When my brother was born on the 16 the November 1988. My parents married and we moved to my paternal grandparent’s house as tradition would have it. My mother had to go through the ‘ukuhota’ process, where you stay with the in-laws for a certain period (if memory serves me right we stayed there for a period of three years).
My parents bought their own house in 1993 which we still possess. The following year was when I can say my life actually began, I got to be introduced to this new life of being with my parents and siblings under one house hold. I must say, I really didn’t fit in with the new arrangements just like I wasn’t comfortable with the one before. I always saw myself as a Cungwa belonging to the Jola clan.

As much as they sold drugs in my previous home, we as the children felt love from everyone in my family and we were a big family held together by sisters (all my grandmother’s sisters) who kept the family strong. There was laughter and the only time of sorrow was when death creeped up and snatched a family member.

The family would sit around the fire at night and we the children would listen to our aunts and uncles tell stories of their times and about the things that happened during the wild times at home (16 Mengo Street) before any of us were born.  My mother’s family dealt with drugs as a family business which then means money was not scarce. Some family members drank and some smoked weed but there were no fights, unless someone from outside touched one of them or when my uncles were involved in domestic disputes as most of them stayed with their girlfriends, then they would unleash the beast in them.

On the other hand when I got introduced to my father’s side of the family everything was completely opposite of the life I knew and loved.  My father was the bread winner, he was the only one who pushed himself at school and went further through a sport scholarship as he was excellent in soccer as a goalie. The school he attended had no soccer, so he transformed to rugby for the first time in his life. He became so good they nicknamed him Pro, his coach said you play the game as if you have before, just like a Pro.

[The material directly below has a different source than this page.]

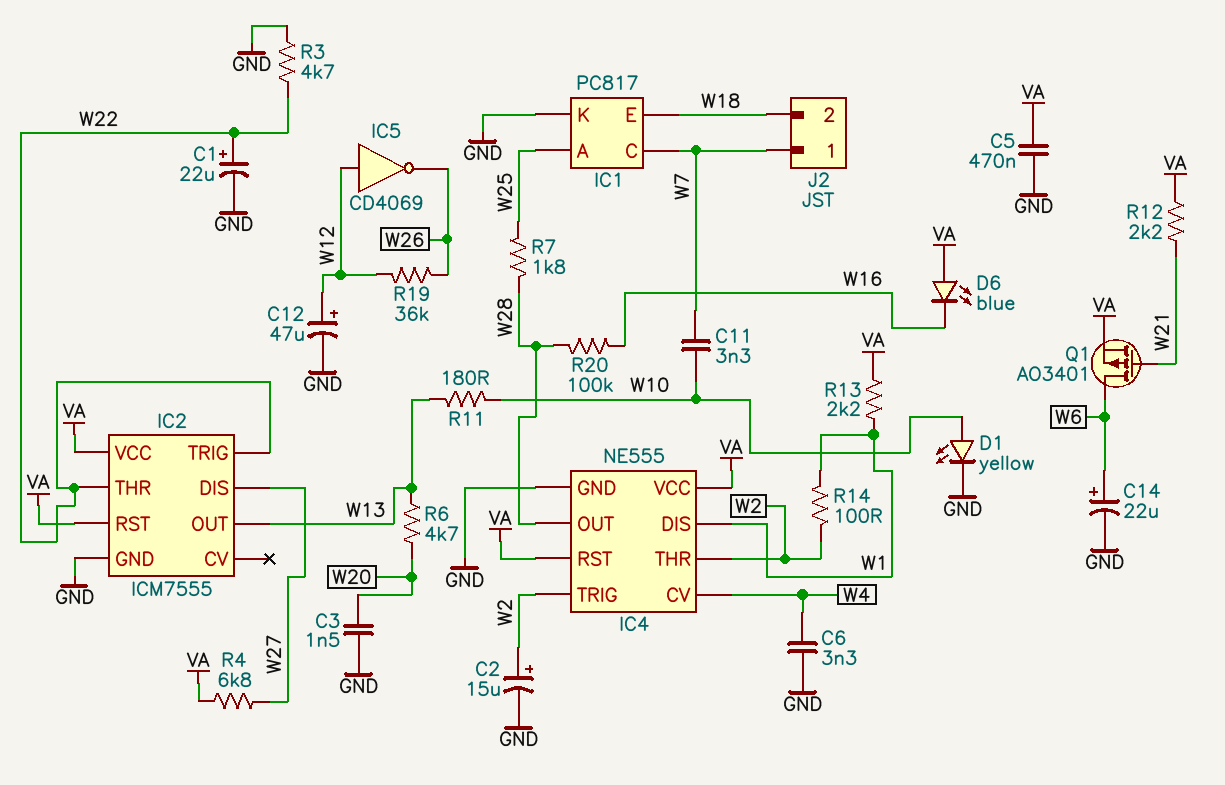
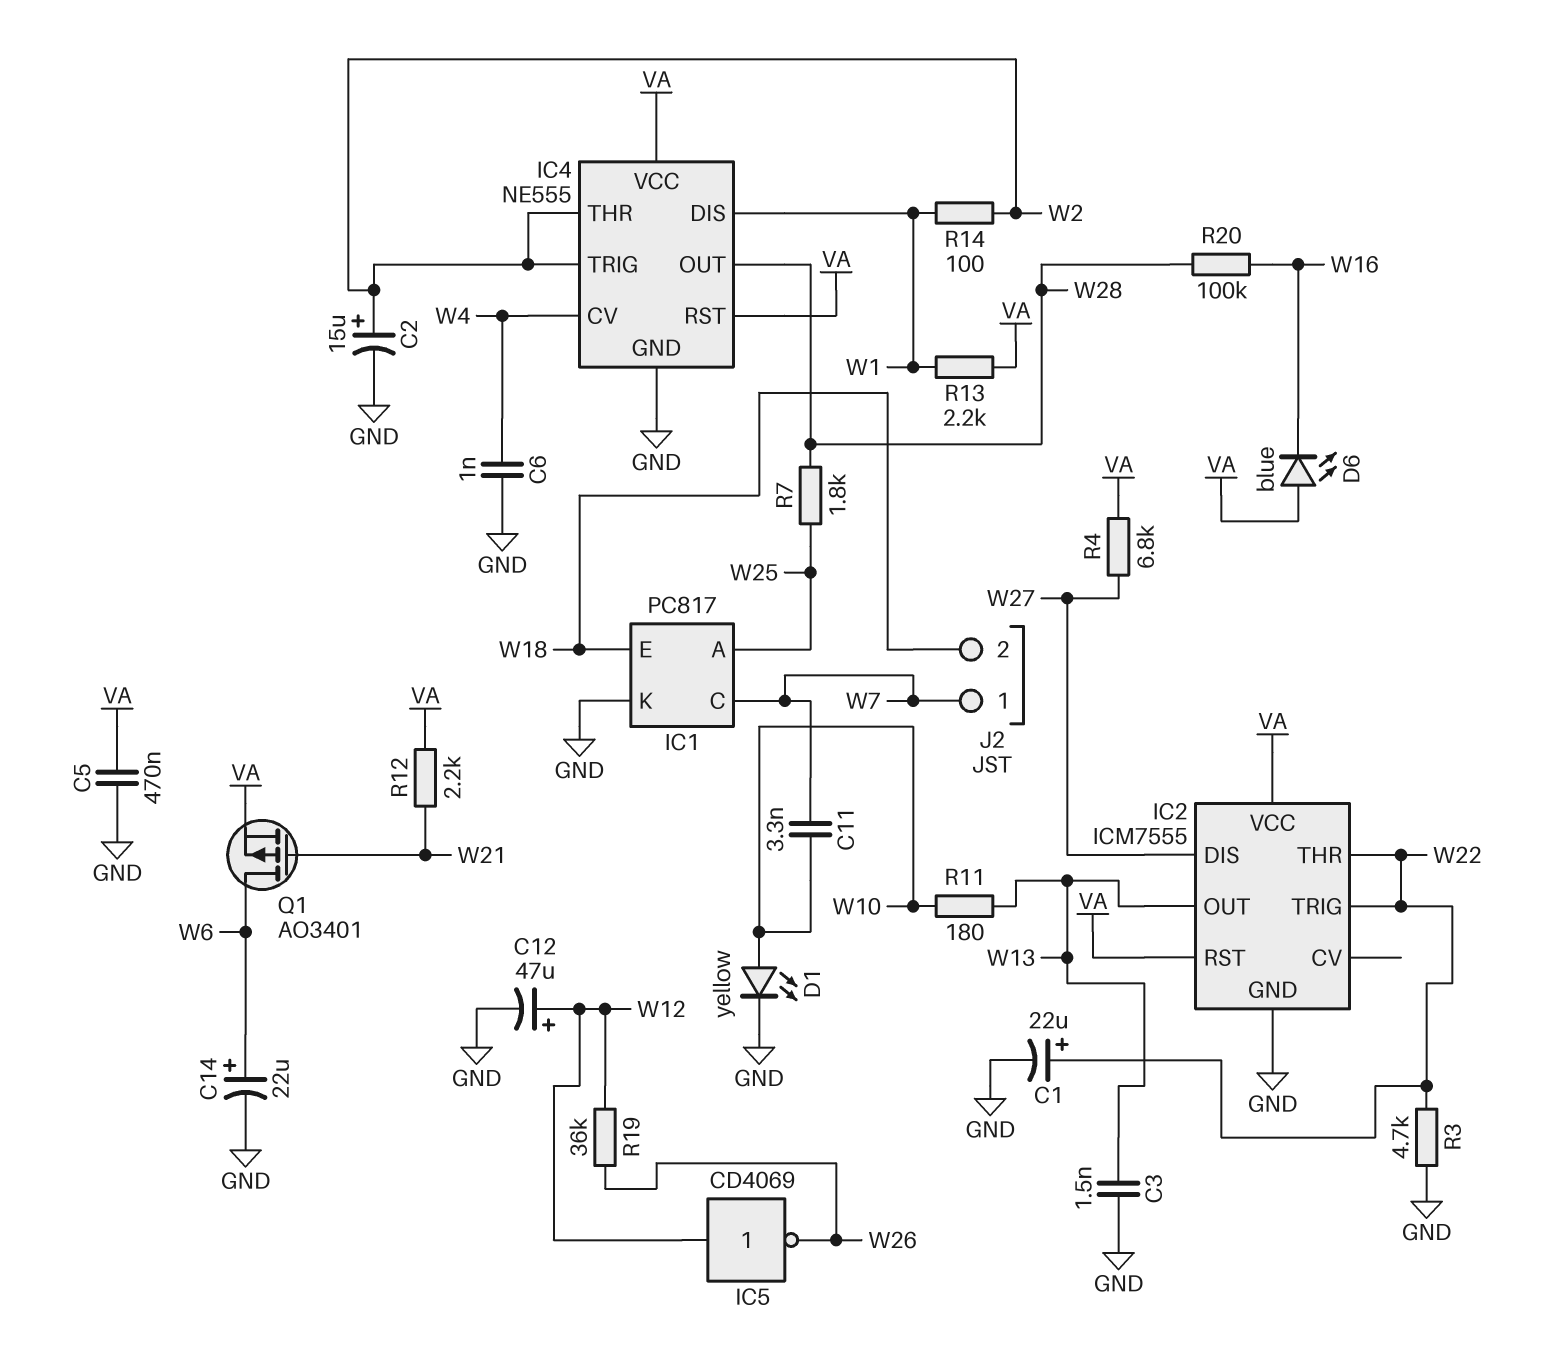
C3: 1.5nF (GND, W20) -> 1.5nF (GND, W13)
C6: 3.3nF (GND, W4) -> 1nF (GND, W4)
R6: 4.7k (W13, W20) -> none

When he came back for the holidays his friends would call him ‘Ta Pro’, to this day, he is still known by that and he has been gone for 18 years. I was in Grade nine when he took his life and I can’t say I was a closet case then. Growing up in the small township like mine (Kayamandi), I never came across the word lesbian let alone meet one, honestly I never thought there was such a thing as a lesbian or knew what a lesbian is.

My father’s dad worked in white people’s gardens and my grandmother she worked in their kitchen and cleaned their house on a typical day.  They struggled; but managed somehow. Together they had seven children six boys and one girl.  My aunt also worked hard and she followed policing and now owns a house and a car in the same street as my father’s house.

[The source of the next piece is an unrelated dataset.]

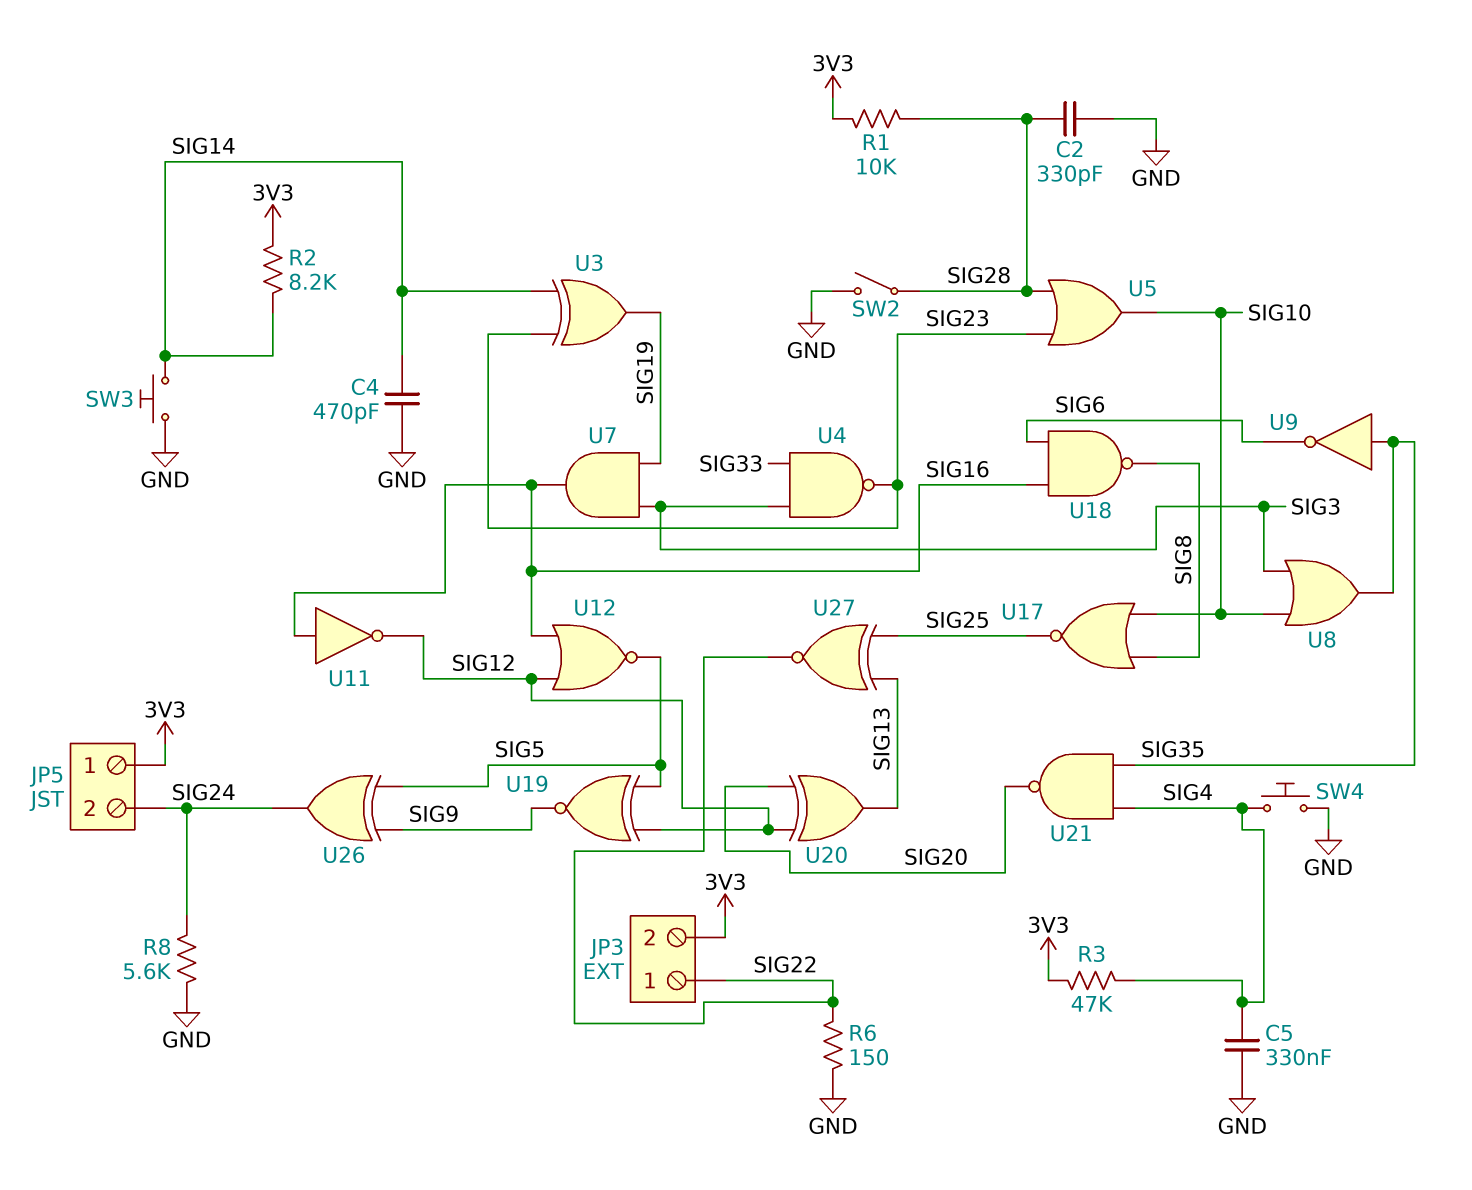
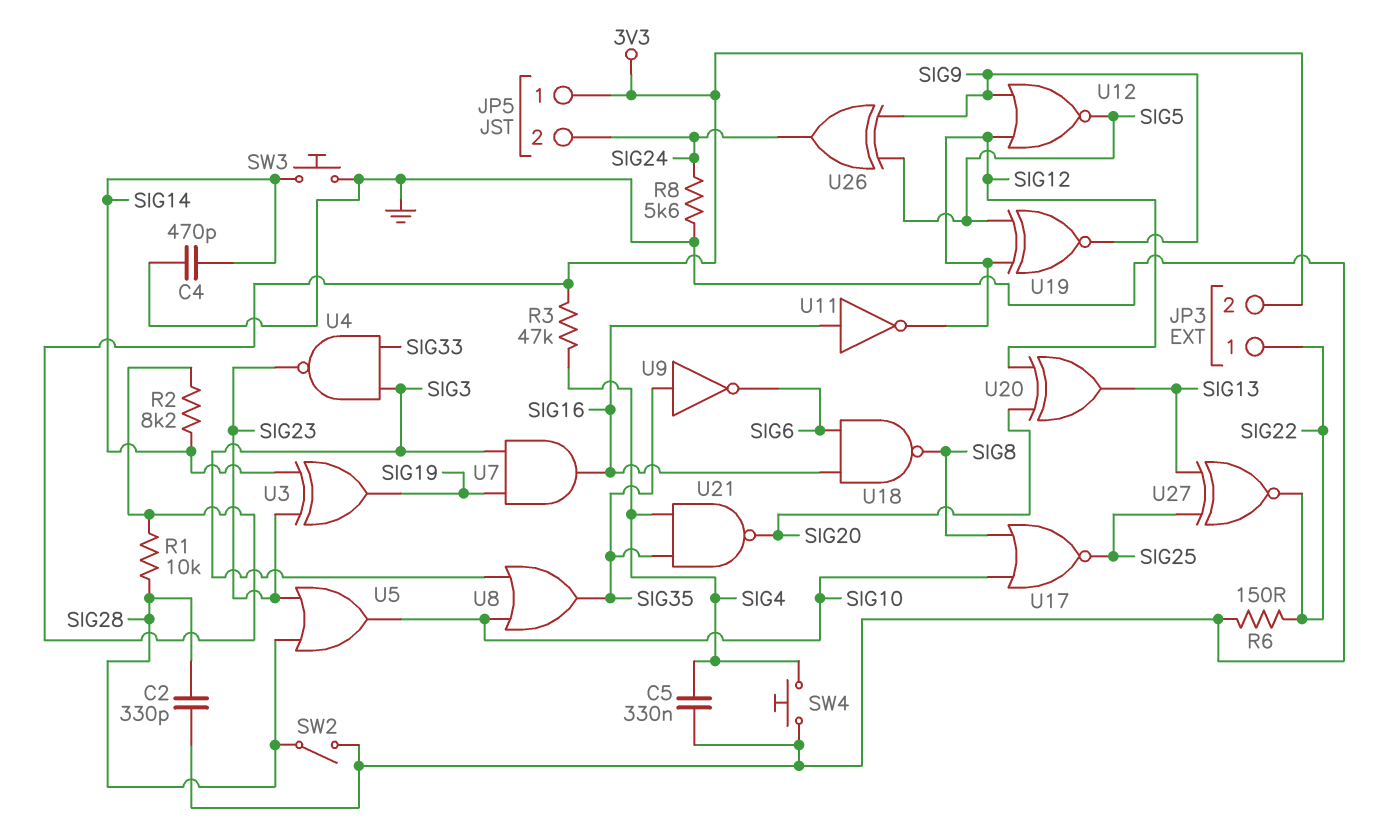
U12: NOR (in SIG12, in SIG16, out SIG5) -> NOR (in SIG9, in SIG12, out SIG5)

I never knew my aunt very well since she was at the Police Academy when we stayed with my grandparents and I would see her every now and again.  I mentioned that from my first family I have never encountered violence within our home, yes there would be quarrels but nothing hectic.

My uncle who is a third born from my father’s side of the family showed me a whole lot of massive violence which still haunts me to this day because at times my father would not be around and I would feel so unsafe.
The fights in my father’s family caused by my uncle would involve ou kappies, axes, machete and bricks thrown in the house through the window.
That was a norm on weekends and it was traumatic to me as I had no say as to where I wanted to be.
We then moved into our new subsidy house, my father worked for government so we were alright.  My father’s family were not really fond of my mom, I guess they believed she stole him from them. But I believe they complemented each other as they were both wise financially and taking care of our home.  Our lives changed, my brother and I moved from local schools to the suburb schools.

Then that was when my life became interesting, meeting people from different cultures and backgrounds.  In 1995 I attended Helderkruin Primary School in Meltonrose and travelled by train.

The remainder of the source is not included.